Gilles Laporte : “Dans tous mes romans, ce sont les femmes qui guident, élèvent et initient les hommes en les invitant à emprunter leur pas”
Avec Le goût des mûres sauvages, l’écrivain passionné d’histoire brosse le portrait sensible d’une femme sur près de quarante ans, partagée entre sa passion pour la danse et son attachement à la terre. A travers le personnage de Loane, Gilles Laporte célèbre le courage des femmes du monde rural et leur capacité à embrasser les questions de progrès et de changement dans une société en mutation.
Propos recueillis par Odile Lefranc
LMQPL : Le Goût des mûres sauvages est inspiré d’une histoire vraie. Comment avez-vous abordé cette vie en roman ?

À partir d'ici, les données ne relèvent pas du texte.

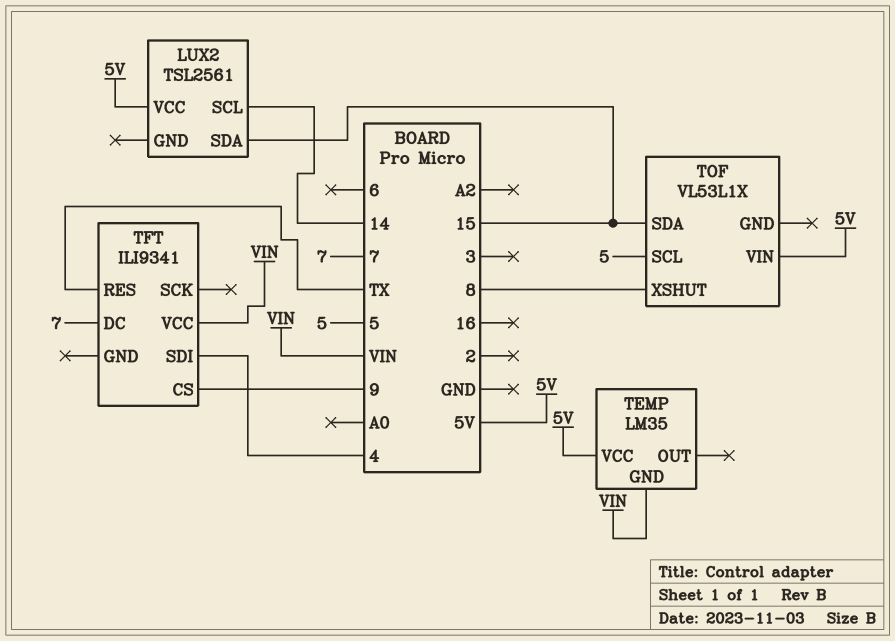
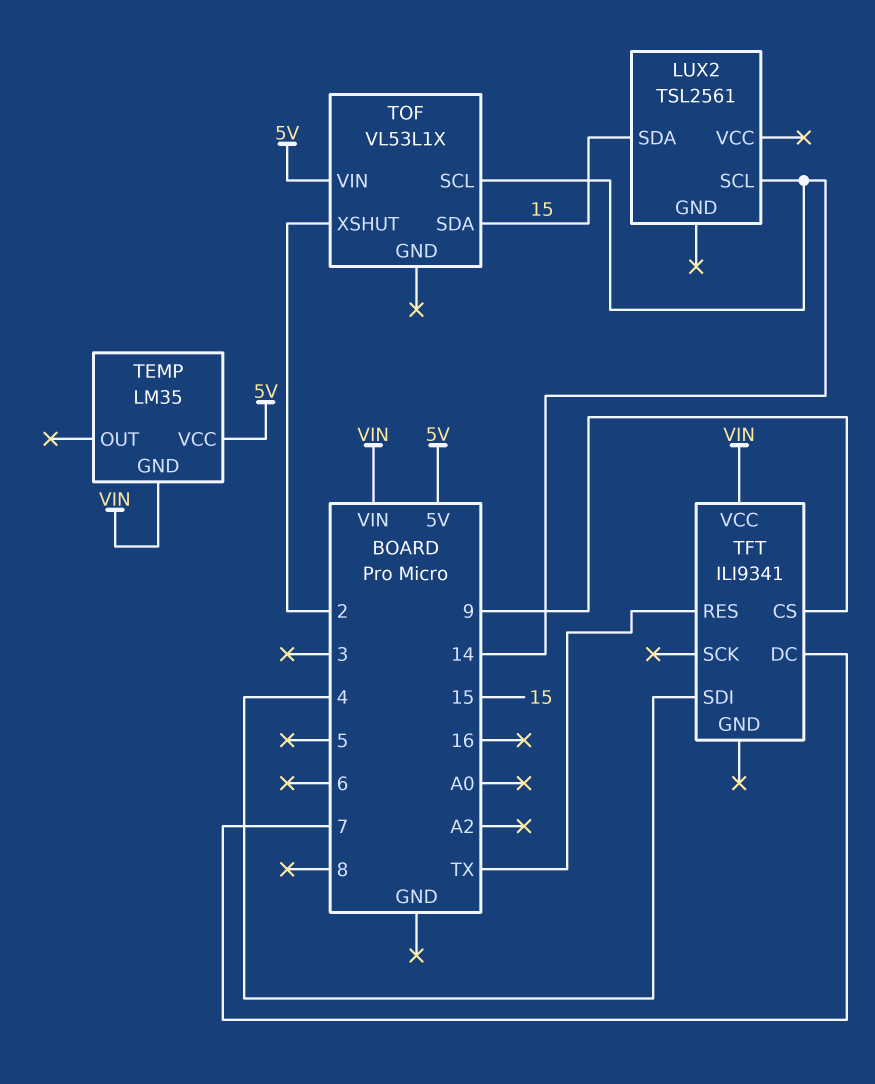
LUX2 pin VCC: 5V -> none
TOF pin SCL: 5 -> 14
TOF pin XSHUT: 8 -> 2

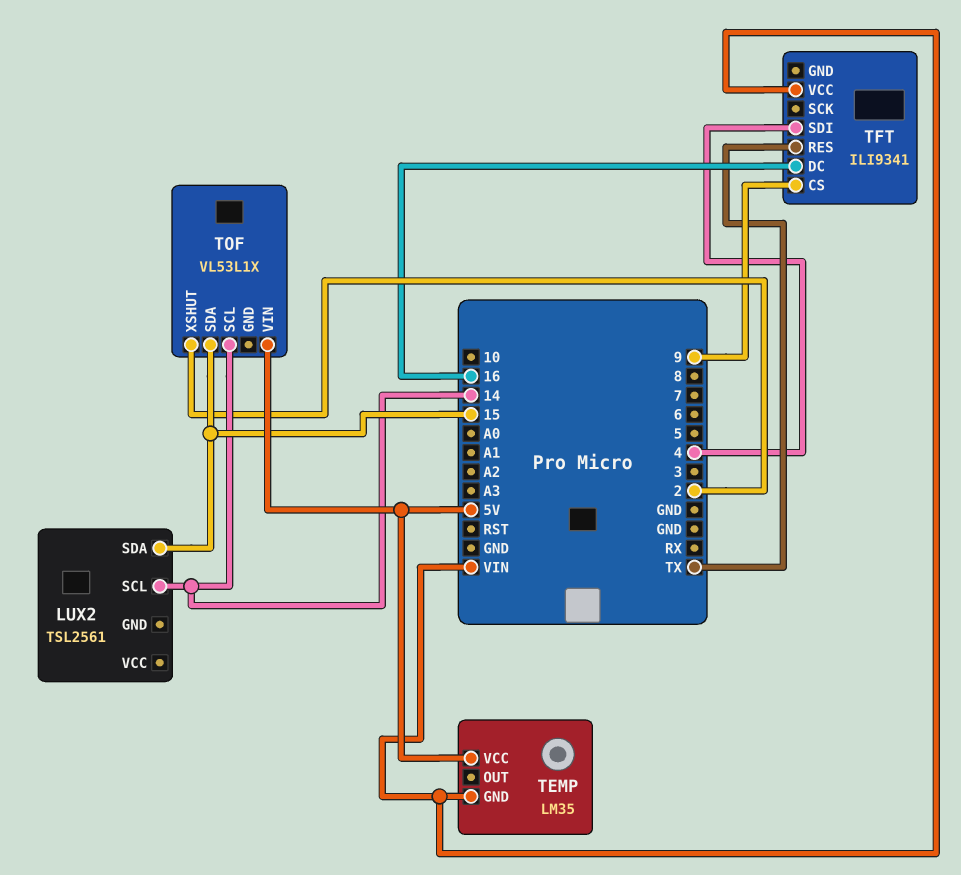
TFT pin DC: 7 -> 16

Il est né d’une histoire vécue, celle d’une amie, partagée entre danse et paysannerie. Après la mort de son mari, elle avait un choix à faire, entre reprendre seule l’exploitation familiale et revenir à sa passion première. Par fidélité, elle a choisi de faire vivre la terre. Elle m’a raconté les combats qu’elle a menés pour être reconnue comme exploitante dans un monde rural dominé par les hommes, pratiquer une agriculture respectueuse de l’environnement, et préserver une chapelle templière. Je me suis appuyé sur cette réalité pour créer le personnage de Loane, que j’ai faite bretonne. Ensuite, j’ai créé des passerelles entre la Bretagne et la Lorraine. C’est là que commence mon travail de romancier.
LMQPL : Votre roman joue beaucoup sur les oppositions : Bretagne et Lorraine, danse et terre, père militaire et fille artiste… Était-ce voulu dès le début ?

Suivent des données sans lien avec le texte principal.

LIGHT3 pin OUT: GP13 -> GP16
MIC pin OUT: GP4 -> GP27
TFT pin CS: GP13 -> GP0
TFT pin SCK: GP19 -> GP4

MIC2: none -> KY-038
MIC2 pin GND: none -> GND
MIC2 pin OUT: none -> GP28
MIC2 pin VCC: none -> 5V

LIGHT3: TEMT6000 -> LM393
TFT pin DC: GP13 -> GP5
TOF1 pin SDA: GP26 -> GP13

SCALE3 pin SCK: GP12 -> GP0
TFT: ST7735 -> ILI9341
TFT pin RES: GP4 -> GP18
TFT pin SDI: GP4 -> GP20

Je parlerais plutôt de complémentarités. Fils d’ouvriers des Vosges, je ne connaissais que mon village jusqu’à ce que je découvre la Bretagne en colonie de vacances à Dinard. Un auteur m’a dit un jour : « Vous, Vosgiens, êtes les frères celtes des Bretons. » Et j’ai découvert qu’il y a un lien profond entre ces terres. Pour Loane, la danse et la terre ne s’opposent pas, elles fusionnent, comme Isadora Duncan le voulait en mêlant le tellurique et le cosmique. Pareil pour le père militaire et la fille artiste : l’un espère un monde qu’il ne connaît pas ; l’autre s’impose un cadre pour mieux s’exprimer. La liberté et l’enracinement ne sont pas antagonistes. On passe sa vie à nourrir sa liberté de ce que les racines nous ont transmis, et à alimenter ces racines en sucs tirés d’autres sols et horizons.
« “C’est ça, ma Lorraine : une terre de fraternité, d’accueil, de partage. C’est ce visage-là que je veux montrer” »
LMQPL : Depuis dix ans, la Lorraine a été dépeinte dans divers romans, portés d'ailleurs à l'écran, comme une terre de déshérence sociale et un creuset de violence. Avez-vous cherché à prendre le contrepied de cette vision et à en offrir une qui soit beaucoup plus positive ?
La Lorraine est souvent présentée comme un immense cimetière militaire, un champ de batailles qui synthétise tous les théâtres d’affrontements du monde. On la considère comme la ruine industrielle la plus tragique de notre temps. J’ai envie de dire combien elle est résiliente, combien elle a su survivre aux envahisseurs, aux guerres, au déclin économique. C’est la région la plus martyrisée de France, et pourtant… elle est capable de transmettre la lumière, l’amour. C’est ça, ma Lorraine : une terre de fraternité, d’accueil, de partage. C’est ce visage-là que je veux montrer.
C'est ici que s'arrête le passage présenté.